Jeremy Corbyn’s second leader’s speech was much better than his first. One has to beware the soft bigotry of low expectations when judging his performance as leader of the opposition. But, it’s fair to say that Corbyn’s speech was up there with some of Ed Miliband’s off year efforts. The delivery was much improved, there was a joke or two and some canny lines.
Corbyn cleverly made the moderates an offer they’ll struggle to refuse, saying that the one thing everyone in Labour agreed on was that a divided party would not persuade the public.

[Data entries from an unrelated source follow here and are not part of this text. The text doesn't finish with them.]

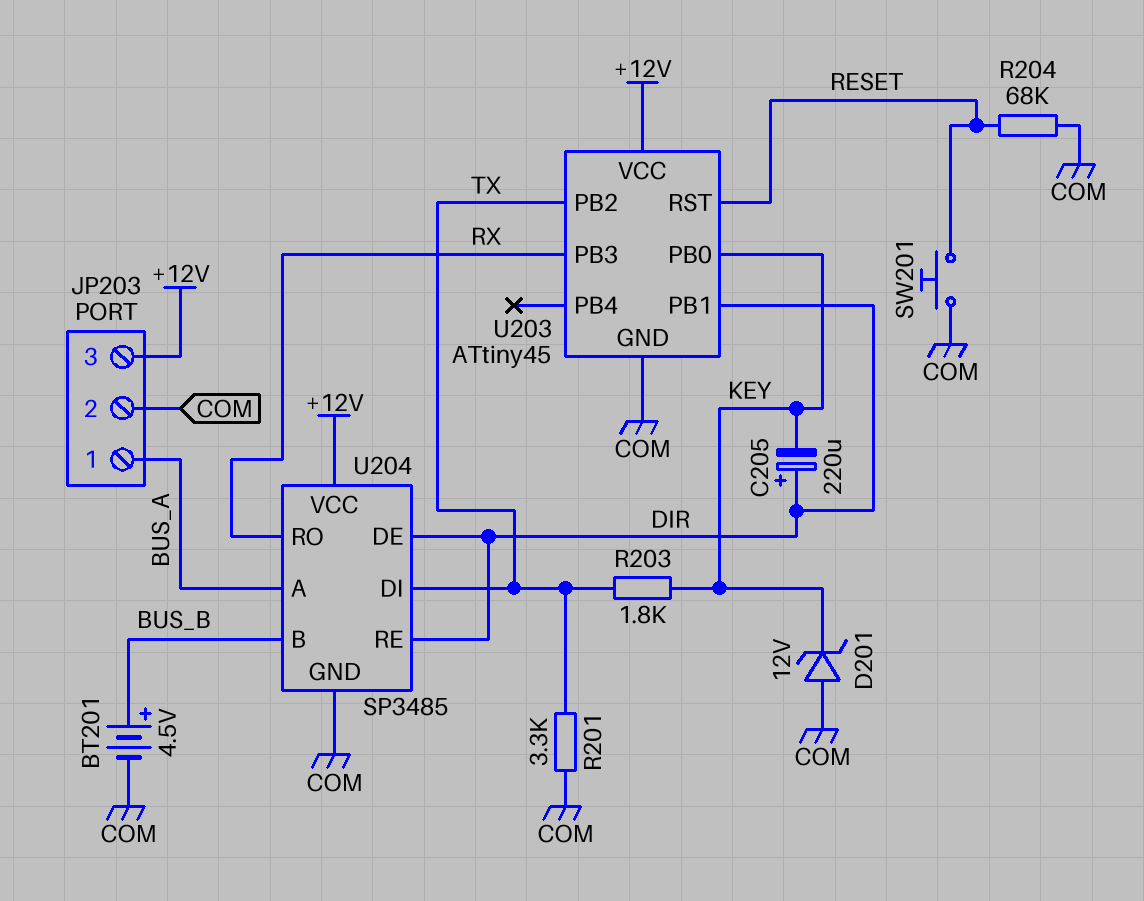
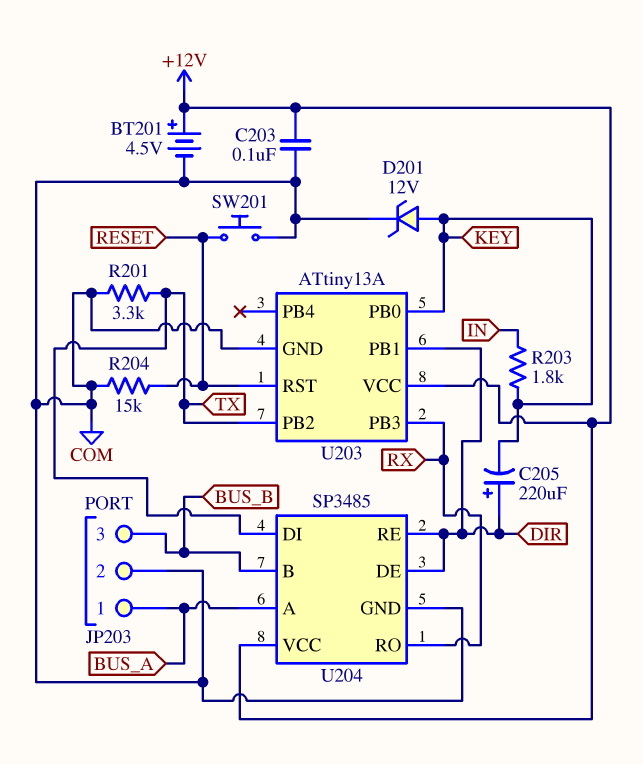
BT201: 4.5V (plus BUS_B, minus COM) -> 4.5V (plus +12V, minus COM)
C203: none -> 100nF (+12V, COM)
D201: zener 12V (A COM, K KEY) -> zener 12V (A KEY, K COM)
JP203 pin 3: +12V -> BUS_B
R203: 1.8k (KEY, TX) -> 1.8k (IN, KEY)
R204: 68k (COM, RESET) -> 15k (COM, RESET)
U203: ATtiny45 -> ATtiny13A

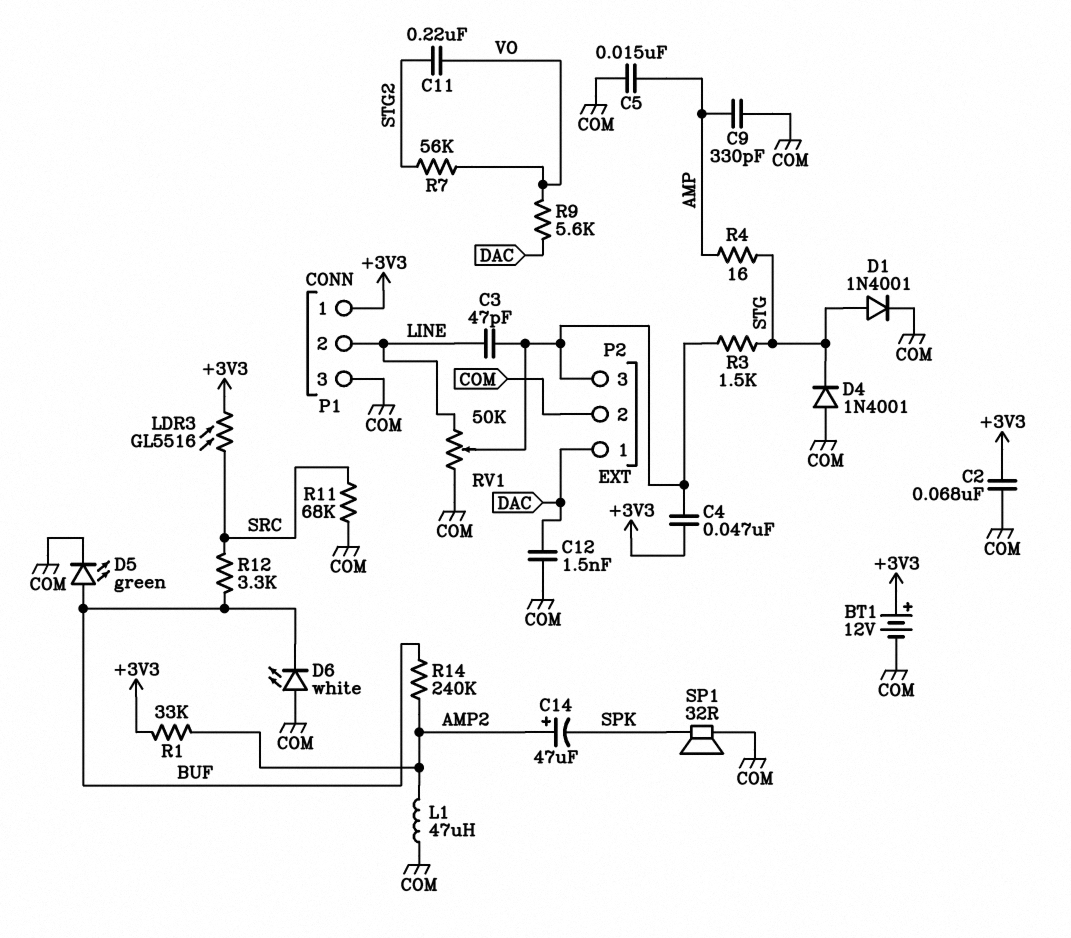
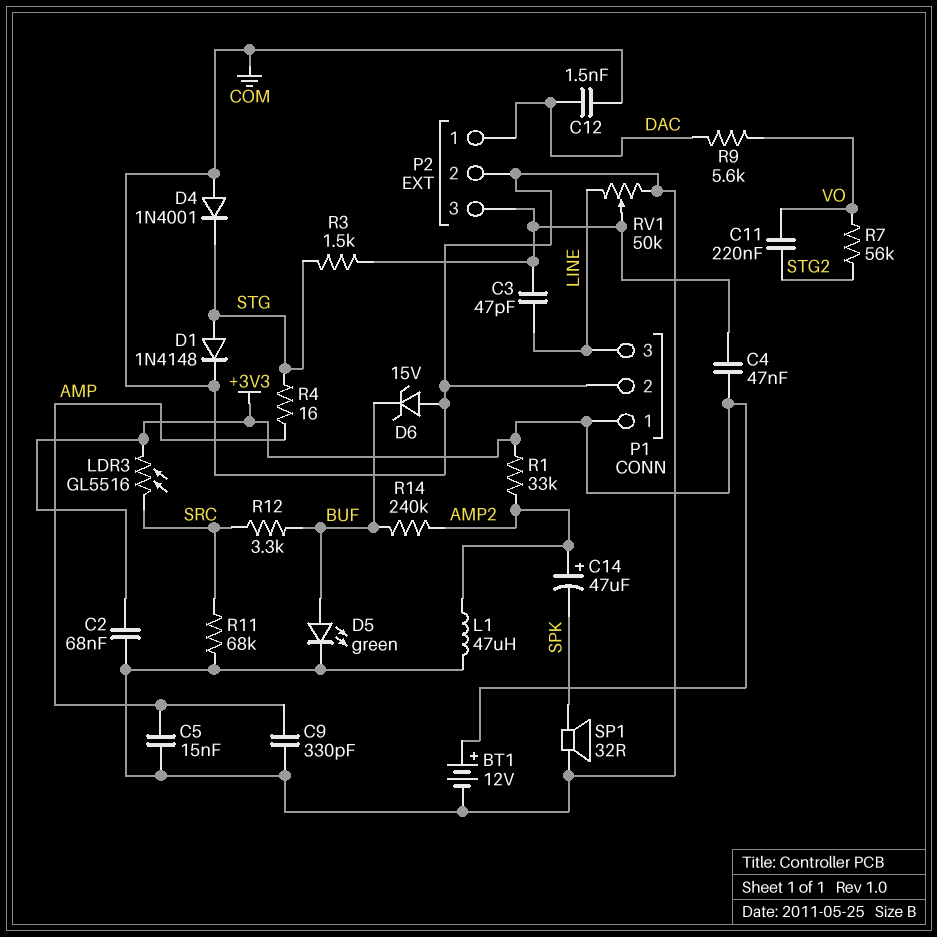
D1: diode 1N4001 (A STG, K COM) -> diode 1N4148 (A STG, K COM)
D6: LED white (A COM, K BUF) -> zener 15V (A COM, K BUF)
P1 pin 2: LINE -> COM
P1 pin 3: COM -> LINE

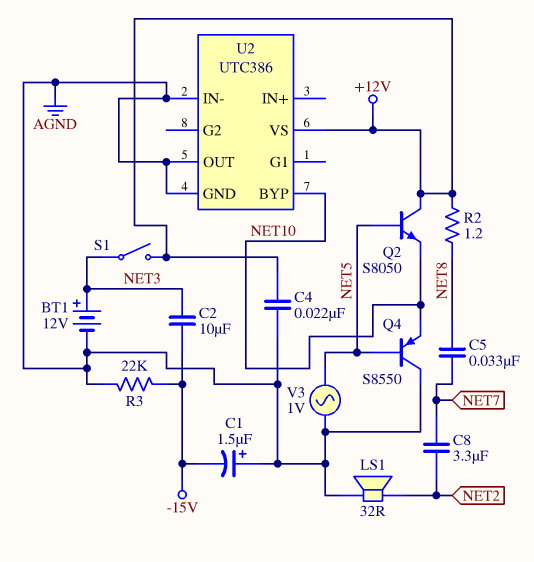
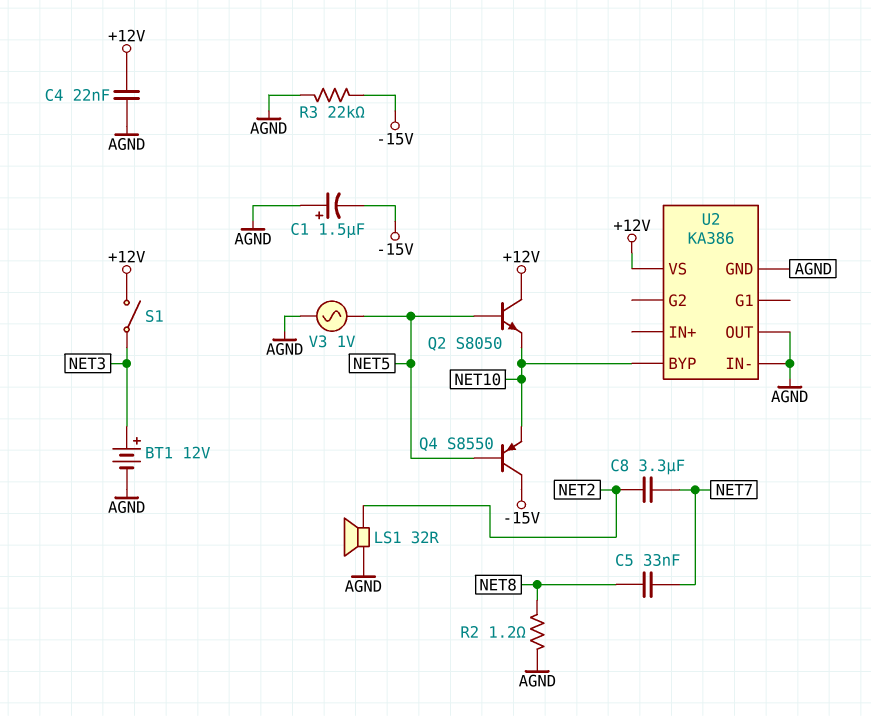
C2: 10uF (-15V, NET3) -> none
Q4: PNP S8550 (B NET5, C AGND, E NET10) -> PNP S8550 (B NET5, C -15V, E NET10)
R2: 1.2 (+12V, NET8) -> 1.2 (AGND, NET8)
U2: UTC386 -> KA386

So, he asked them, ‘accept the decision of the members, end the trench warfare and work together to take on the Tories’. If the moderates don’t do that — and they won’t, then the Corbynites have the excuse they need to blame them for defeat in 2020.
But when it came to reaching out to voters, there wasn’t much in the speech. I suspect that the electorate are now relatively inured to politicians’ promises on housing; there have been so many of them. On Brexit, Corbyn missed an opportunity to speak to either the 48 percent or the concerns of traditional Labour voters who voted Out. There wasn’t much detail in the speech but his desire to ‘to intervene in our own industries without the obligation to liberalise or privatise our public services’ implies leaving the single market.
Corbyn’s big belief is that the crash has sent voters significantly to the left. This is what Ed Miliband thought too. But there isn’t yet any electoral evidence for this. There is, as the EU referendum showed, unhappiness at the status quo. But that is very different from a yearning for Corbyn’s socialism.